GBLX router upgrade breaks bgp sessions
Subject says it all. GBLX upgraded some edge routers to a new JunOS release (possibly 5.3 rev 24)- and now our bgp sessions continually reset with: Jul 10 06:58:24 MST: %BGP-3-NOTIFICATION: sent to neighbor X.X.X.X 3/3 (update missing required attributes) 0 bytes Anyone clueful at GBLX listening? We've been down for about 4 hours, and the NOC (call center) people are less than helpful. bill
On Wed, Jul 10, 2002 at 07:04:38AM -0700, nanog wrote:
Subject says it all.

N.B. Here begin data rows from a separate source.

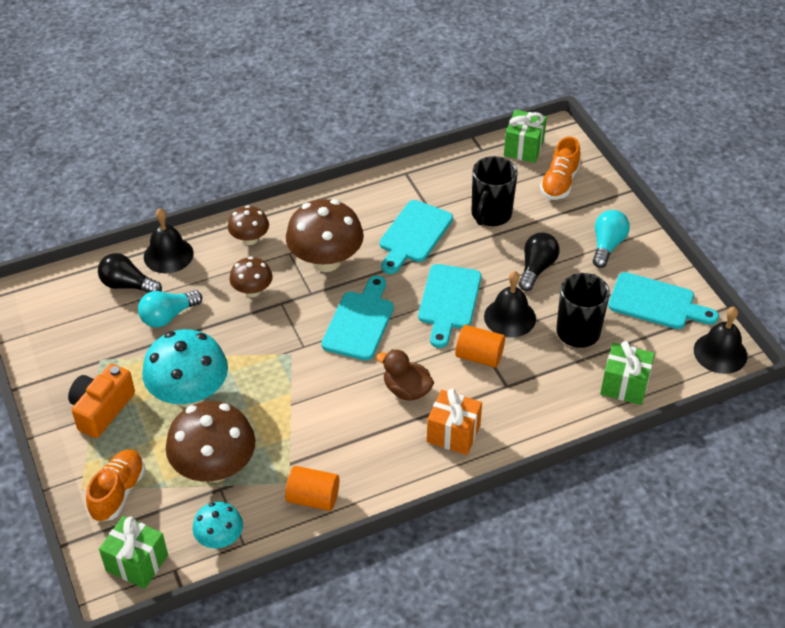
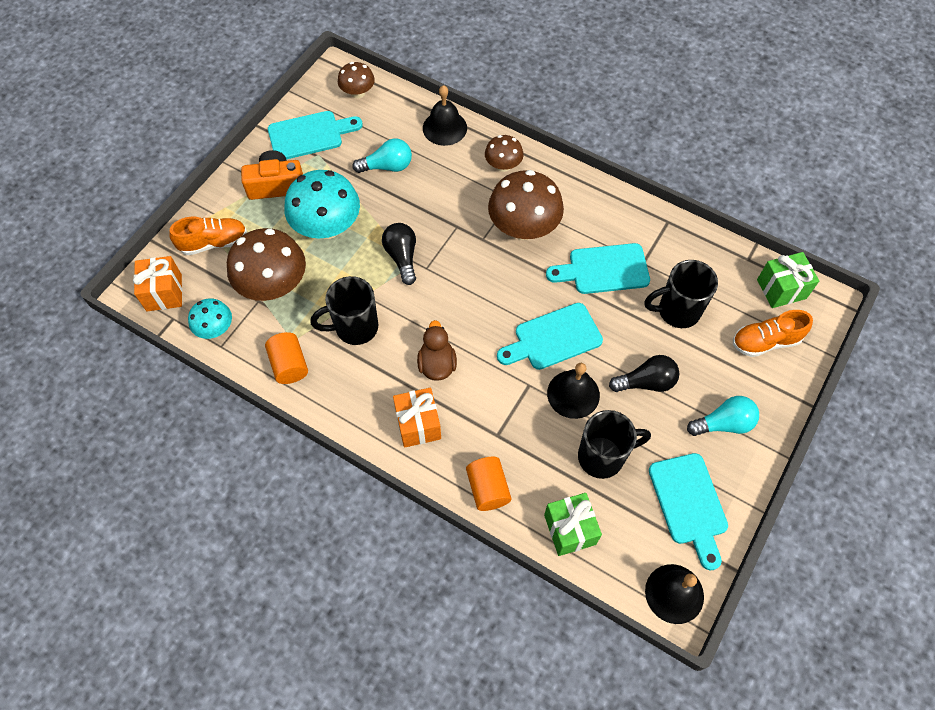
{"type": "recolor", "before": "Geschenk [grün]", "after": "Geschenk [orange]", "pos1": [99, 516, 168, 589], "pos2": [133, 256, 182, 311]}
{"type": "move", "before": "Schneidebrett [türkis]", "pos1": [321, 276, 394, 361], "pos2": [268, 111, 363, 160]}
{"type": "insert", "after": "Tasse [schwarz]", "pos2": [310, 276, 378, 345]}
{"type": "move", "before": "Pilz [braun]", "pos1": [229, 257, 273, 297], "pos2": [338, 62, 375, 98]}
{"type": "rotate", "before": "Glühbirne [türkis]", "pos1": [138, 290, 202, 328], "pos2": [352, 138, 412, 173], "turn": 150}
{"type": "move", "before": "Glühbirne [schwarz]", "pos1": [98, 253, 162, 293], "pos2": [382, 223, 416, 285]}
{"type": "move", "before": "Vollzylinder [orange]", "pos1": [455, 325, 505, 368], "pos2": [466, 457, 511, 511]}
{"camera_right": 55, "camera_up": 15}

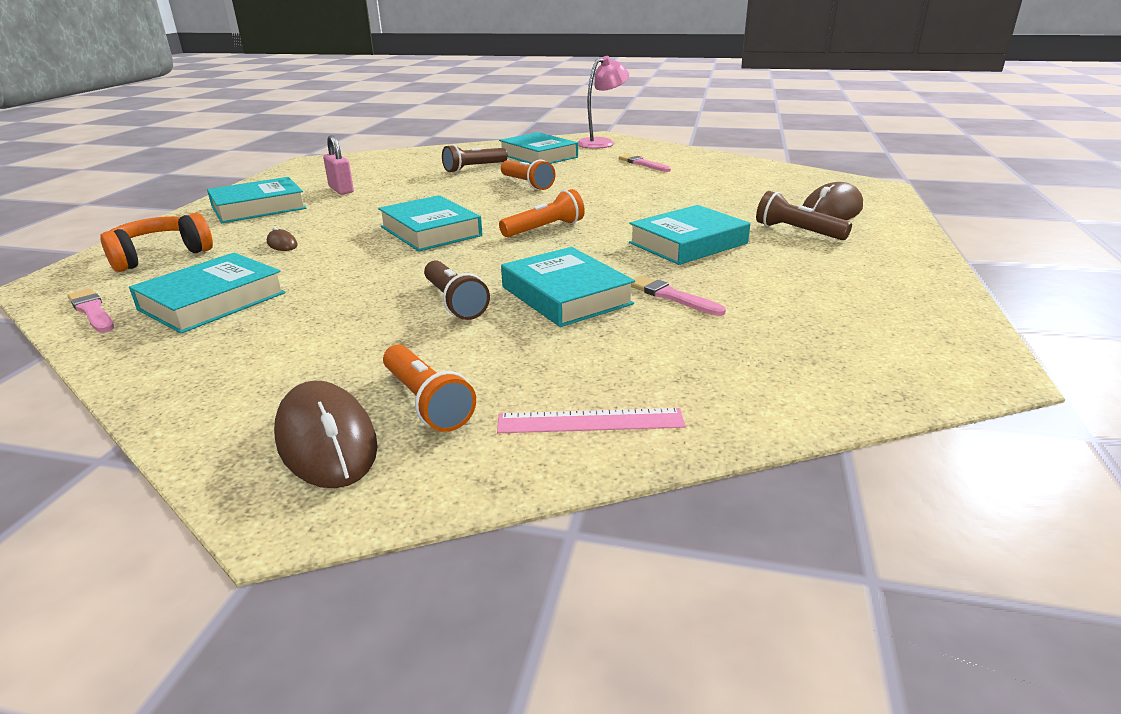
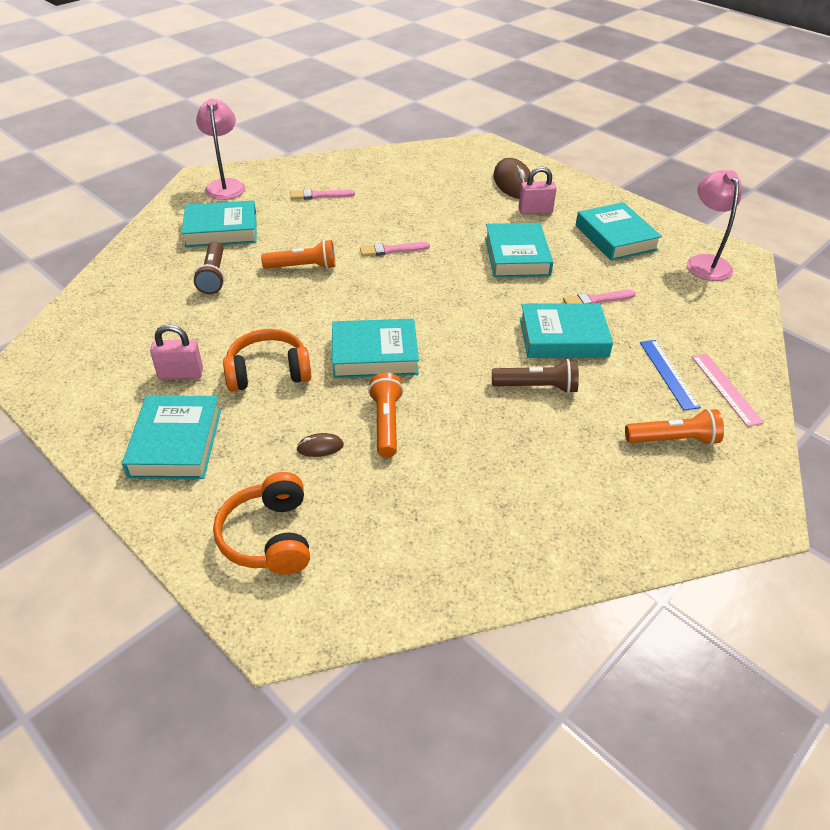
{"type": "insert", "after": "Kopfhörer [orange]", "pos2": [223, 329, 311, 392]}
{"type": "move", "before": "Pinsel [rosa]", "pos1": [68, 288, 114, 332], "pos2": [360, 242, 430, 256]}
{"type": "move", "before": "Taschenlampe [orange]", "pos1": [499, 189, 585, 237], "pos2": [368, 373, 404, 458]}
{"type": "replace", "before": "Taschenlampe [braun]", "after": "Vorhängeschloss [rosa]", "pos1": [756, 191, 852, 240], "pos2": [519, 166, 557, 214]}
{"type": "move", "before": "Buch [türkis]", "pos1": [129, 253, 286, 334], "pos2": [576, 202, 662, 261]}
{"type": "insert", "after": "Lineal [blau]", "pos2": [640, 340, 701, 411]}
{"type": "insert", "after": "Lampe [rosa]", "pos2": [687, 170, 742, 281]}
{"type": "rotate", "before": "Lineal [rosa]", "pos1": [497, 408, 686, 433], "pos2": [692, 353, 764, 427], "turn": -45}
{"type": "delete", "before": "Computermaus [braun]", "pos1": [274, 381, 378, 488]}
{"camera_right": -60, "camera_up": 15}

GBLX upgraded some edge routers to a new JunOS release (possibly 5.3 rev 24)- and now our bgp sessions continually reset with:
Jul 10 06:58:24 MST: %BGP-3-NOTIFICATION: sent to neighbor X.X.X.X 3/3 (update missing required attributes) 0 bytes
I don't know about gblx, but I saw a problem like this at our border. After JunOS was upgraded to 5.3r2.4 (other side IOS) the session was continually being reset. The bgp session between theser two peers was setup with family inet any (for multicast peering) and when that was removed, the problem went away. I also heard about a problem that may be related I2 was having with their Juniper code, it sounded related, but I haven't investigated the details yet. John
On Wed, Jul 10, 2002 at 09:17:56AM -0500, John Kristoff wrote:
On Wed, Jul 10, 2002 at 07:04:38AM -0700, nanog wrote:
Subject says it all. GBLX upgraded some edge routers to a new JunOS release (possibly 5.3 rev 24)- and now our bgp sessions continually reset with:
Jul 10 06:58:24 MST: %BGP-3-NOTIFICATION: sent to neighbor X.X.X.X 3/3 (update missing required attributes) 0 bytes
I don't know about gblx, but I saw a problem like this at our border. After JunOS was upgraded to 5.3r2.4 (other side IOS) the session was continually being reset. The bgp session between theser two peers was setup with family inet any (for multicast peering) and when that was removed, the problem went away. I also heard about a problem that may be related I2 was having with their Juniper code, it sounded related, but I haven't investigated the details yet.
John
That was it- A quick TAC case later (about 10 minutes turnaround from problem submission to resolution- upgrade IOS or remove multicast from bgp peer) and the problem is fixed. I removed multicast since it was not required on this peer, and will schedule the IOS upgrade during a more friendly maintenance window. GBLX, however, has not returned my call since I opened a high priority, customer down ticket about 1.5 hours ago. Like all other support calls to their NOC, this seems to have disappeared into nevernever land. I love the GBLX network when it works, but god help you if you ever need to talk to a clueful NOC person to fix a problem (especially after hours.) bill
Can you provide any details as to why you had to "remove multicast" - do you mean, remove MBGP ? Or is there more? nanog wrote:
On Wed, Jul 10, 2002 at 09:17:56AM -0500, John Kristoff wrote:
On Wed, Jul 10, 2002 at 07:04:38AM -0700, nanog wrote:
Subject says it all. GBLX upgraded some edge routers to a new JunOS release (possibly 5.3 rev 24)- and now our bgp sessions continually reset with:
Jul 10 06:58:24 MST: %BGP-3-NOTIFICATION: sent to neighbor X.X.X.X 3/3 (update missing required attributes) 0 bytes
I don't know about gblx, but I saw a problem like this at our border. After JunOS was upgraded to 5.3r2.4 (other side IOS) the session was continually being reset. The bgp session between theser two peers was setup with family inet any (for multicast peering) and when that was removed, the problem went away. I also heard about a problem that may be related I2 was having with their Juniper code, it sounded related, but I haven't investigated the details yet.
John
That was it- A quick TAC case later (about 10 minutes turnaround from problem submission to resolution- upgrade IOS or remove multicast from bgp peer) and the problem is fixed. I removed multicast since it was not required on this peer, and will schedule the IOS upgrade during a more friendly maintenance window.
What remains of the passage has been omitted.